Thursday, November 4, 2010

embrasse 2: vegetables, porky pork

Place: Embrasse Restaurant
Physical: 312 Drummond Street, Carlton
URL: http://www.embrasserestaurant.com.au/

Back to Embrasse. This time for lunch.

Now, important point. As a general rule, I don't go to restaurants twice. I come. I see. I eat. I go somewhere else. There are a lot of places I want to try so there's not much time to for return visits. Embrasse, like MoVida, is worthy enough for me to make an exception.

Embrasse's lunch menu is, relative to their dinner menu, reasonably priced. $38 gets you two courses and a glass of the house wine (red or white). $45 gets you three courses and a glass of wine. You have three entrees, three mains and three desserts (including a selection of cheeses) to choose from. The website mentions petit fours thrown in with both lunch menus but, no, you don't get those.

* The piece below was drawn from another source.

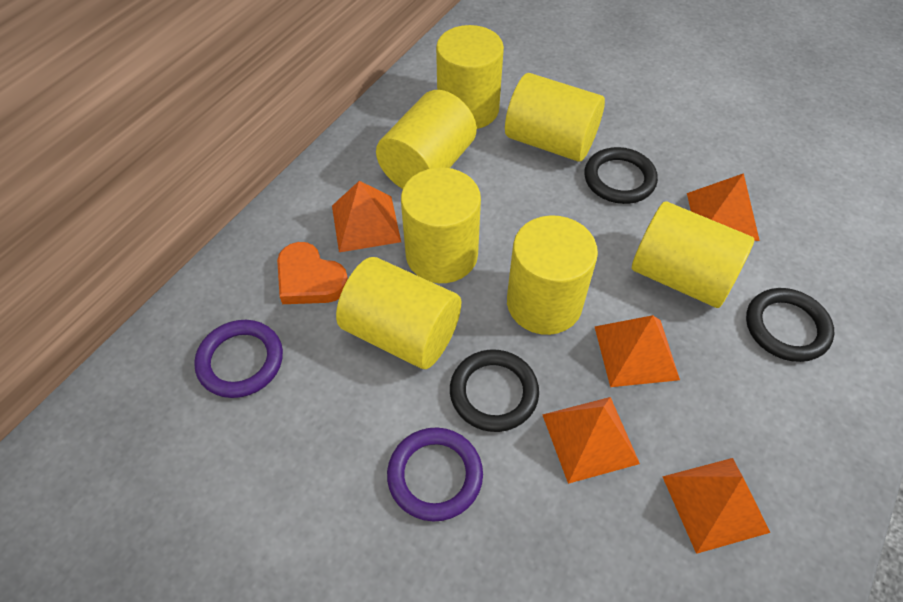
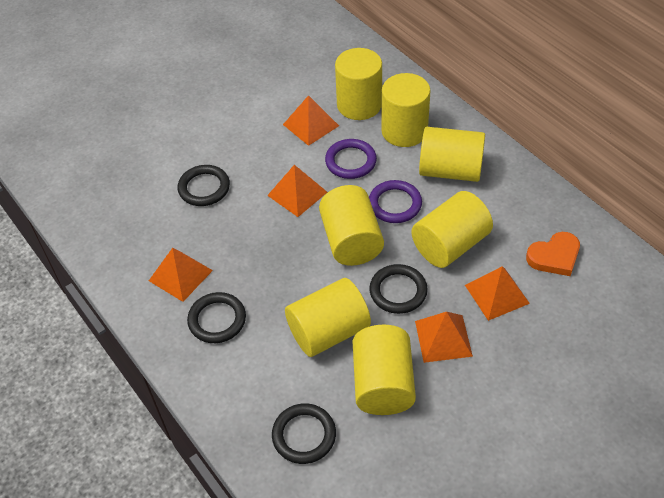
black ring: 3 -> 4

First up, the entree: asparagus lightly coated in crispy crumbs, served with an 'egg yolk emulsion' (Embrasse, I suppose, is too flash to serve its customers mayonnaise) and a wee piece of slow-cooked pork belly. I stopped reading the entree menu right there, I must admit. I like--really, I do--ocean trout and everything else, but I can't go past pork belly. Can't. The pork belly was among the piggiest I've ever tasted. You know how a lot of pork you buy is just bland? Generic protein? This pork belly, slow-cooked and, at some point, steamed (the waiter was a little unclear about the cooking method), tasted like pig. Childhood flashbacks to grandma's roast pork and etc. The asparagus, too, was really nice. Made me wish I didn't have utility Riesling (which was okay, I guess) and instead had a beer. Really, I'd have taken Carlton or anything they'd been willing to pour me. This food, as delicate as it looked, was, to me, an utter savage in such matters, more beer food than cheap Riesling food.

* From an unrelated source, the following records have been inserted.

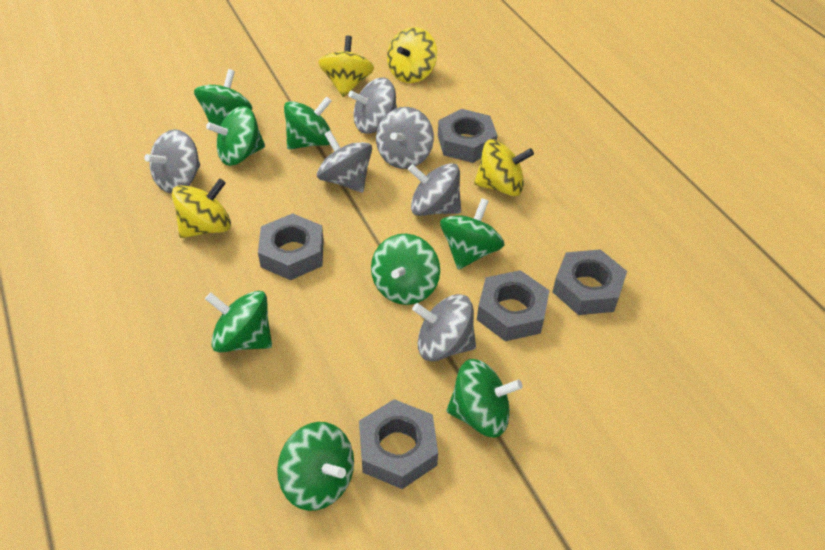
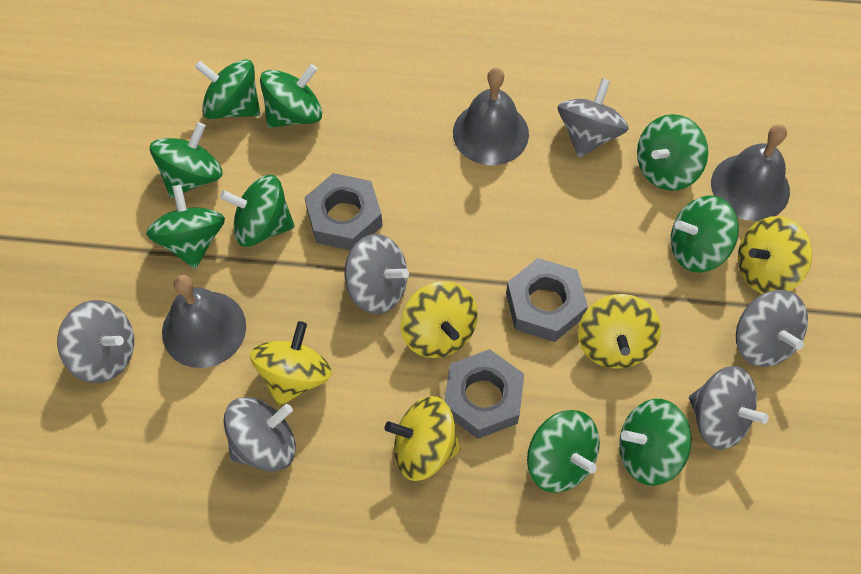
green spinning top: 8 -> 9
grey bell: 0 -> 3
grey nut: 5 -> 3
yellow spinning top: 4 -> 5

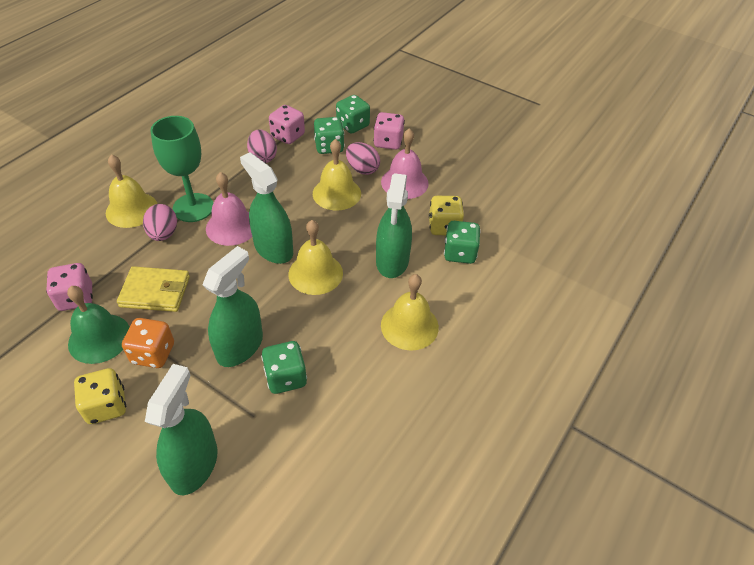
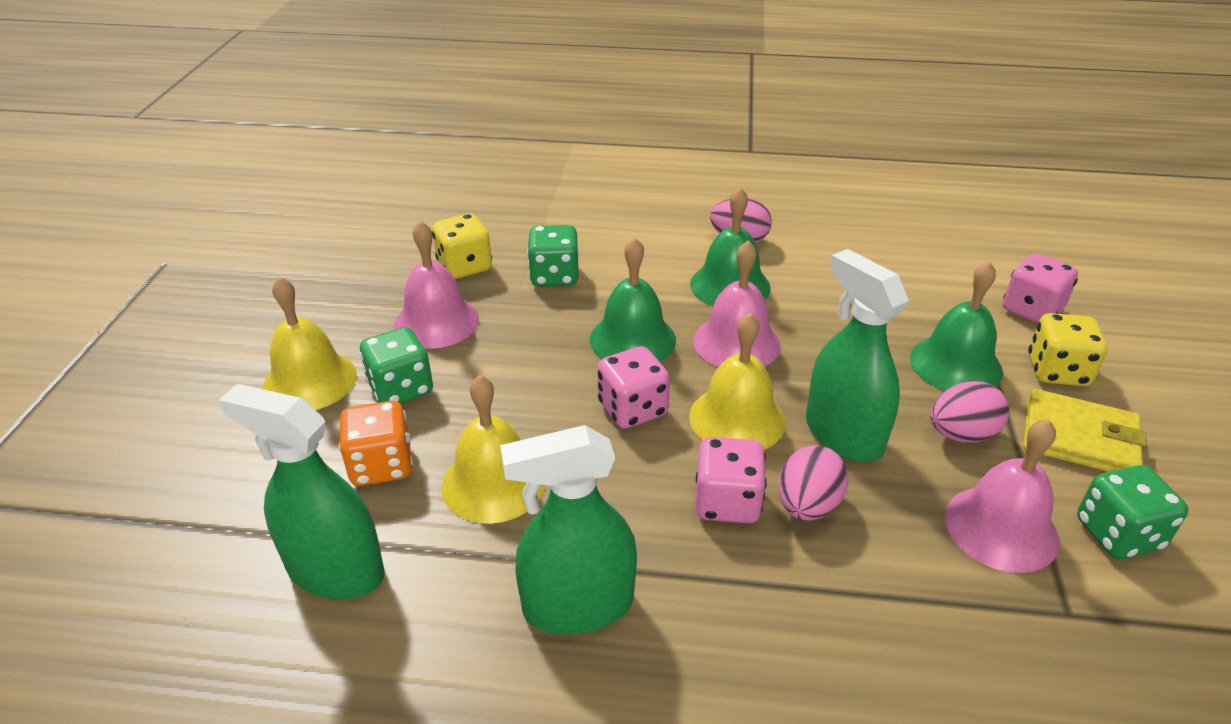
green bell: 1 -> 3
green dice: 4 -> 3
green goblet: 1 -> 0
green spray bottle: 4 -> 3
pink bell: 2 -> 3
yellow bell: 4 -> 3

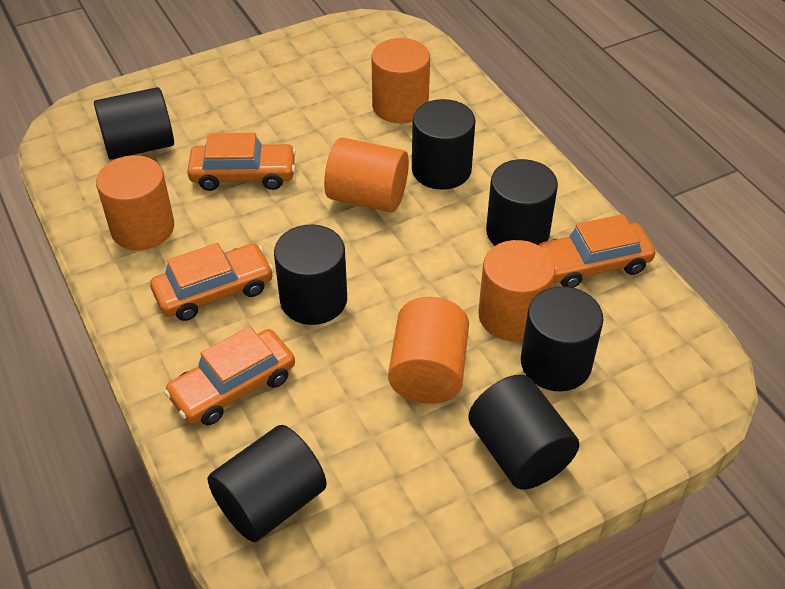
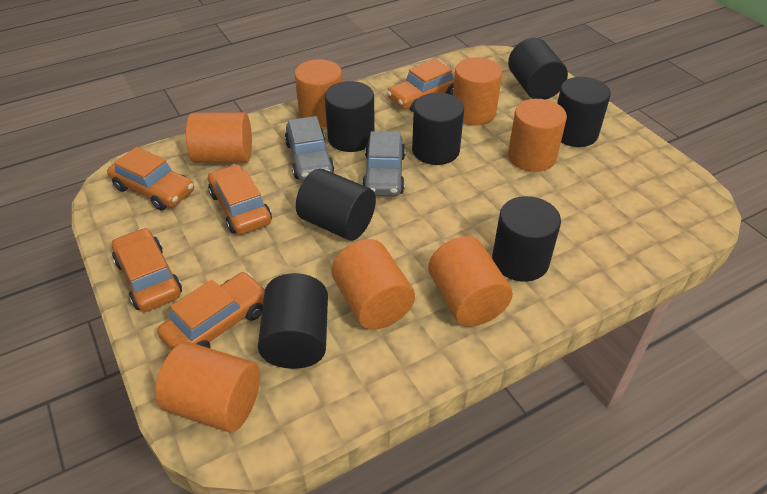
grey car: 0 -> 2
orange car: 4 -> 5
orange cylinder: 5 -> 7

The second dish was beautiful. The medley of vegetables, available as both an entree and main on their dinner menu, is an ode to the wonderful flavours, textures and colours of seasonal vegetables. Everything is perfectly cooked and tastes really good. There are vegetables cut this way and that. Whole infant turnips. Brightly coloured purees. As a child I fucking hated vegetables but this, if I'd had this, would've, even as a snotty-nosed little shit, understood the potential of stuff pulled from trees.

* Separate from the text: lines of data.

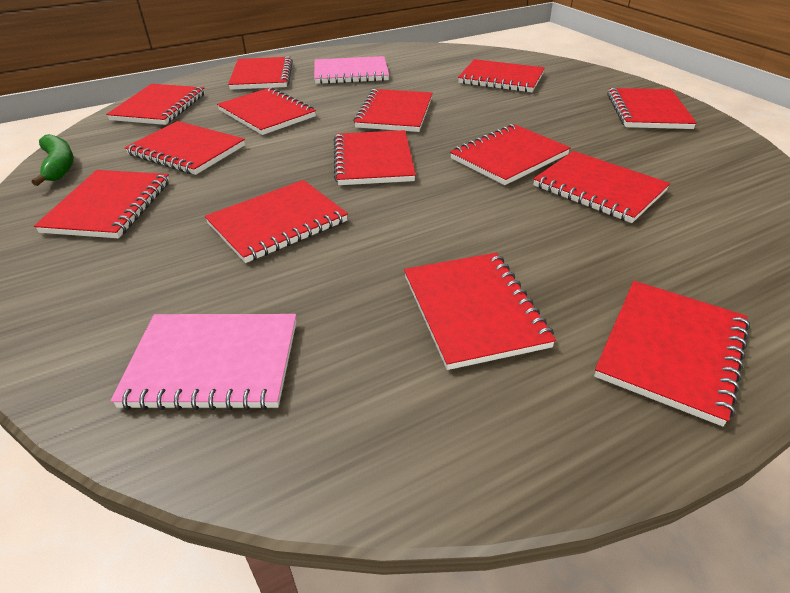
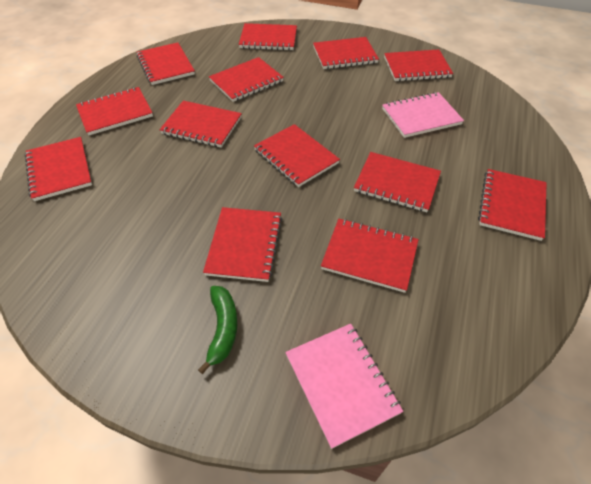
red notebook: 14 -> 13

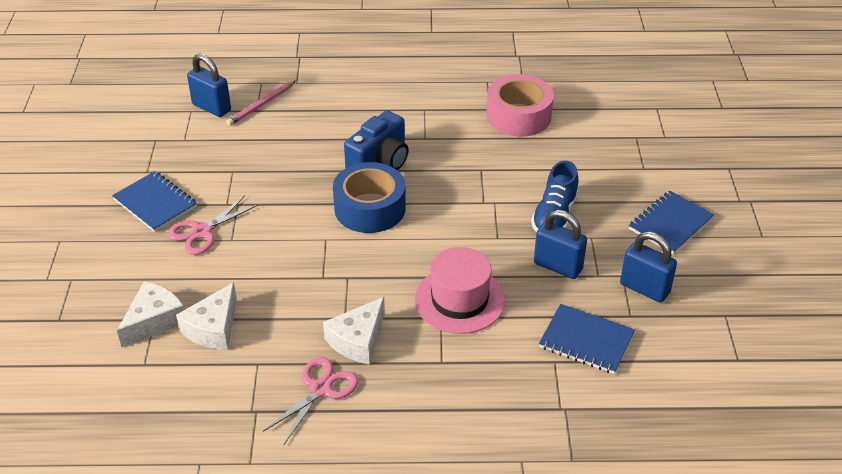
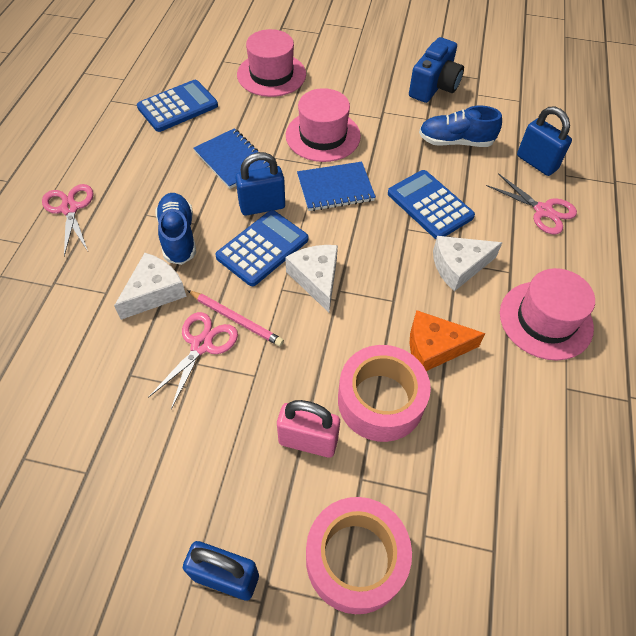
blue calculator: 0 -> 3
blue notebook: 3 -> 2
blue shoe: 1 -> 2
blue tape: 1 -> 0
orange cheese: 0 -> 1
pink hat: 1 -> 3
pink padlock: 0 -> 1
pink scissors: 2 -> 3
pink tape: 1 -> 2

All in all, I'd say lunch was worth it. A little treat to myself for finishing seven years of study that I wasn't able to finish last week, when I actually finished seven years of study. Embrasse's service is polite and efficient whether you're in a large group, ordering lots of food and lots of alcohol, or on your own partaking in the lunch special. The wine was mediocre but I expected as much--a nice glass of wine, here, at dinner time, costs a pretty penny, so anything thrown in with lunch, all complimentary like, was bound to be mundane. I'd have preferred a steadying glass of beer, but hey, my fault for not asking if that was possible.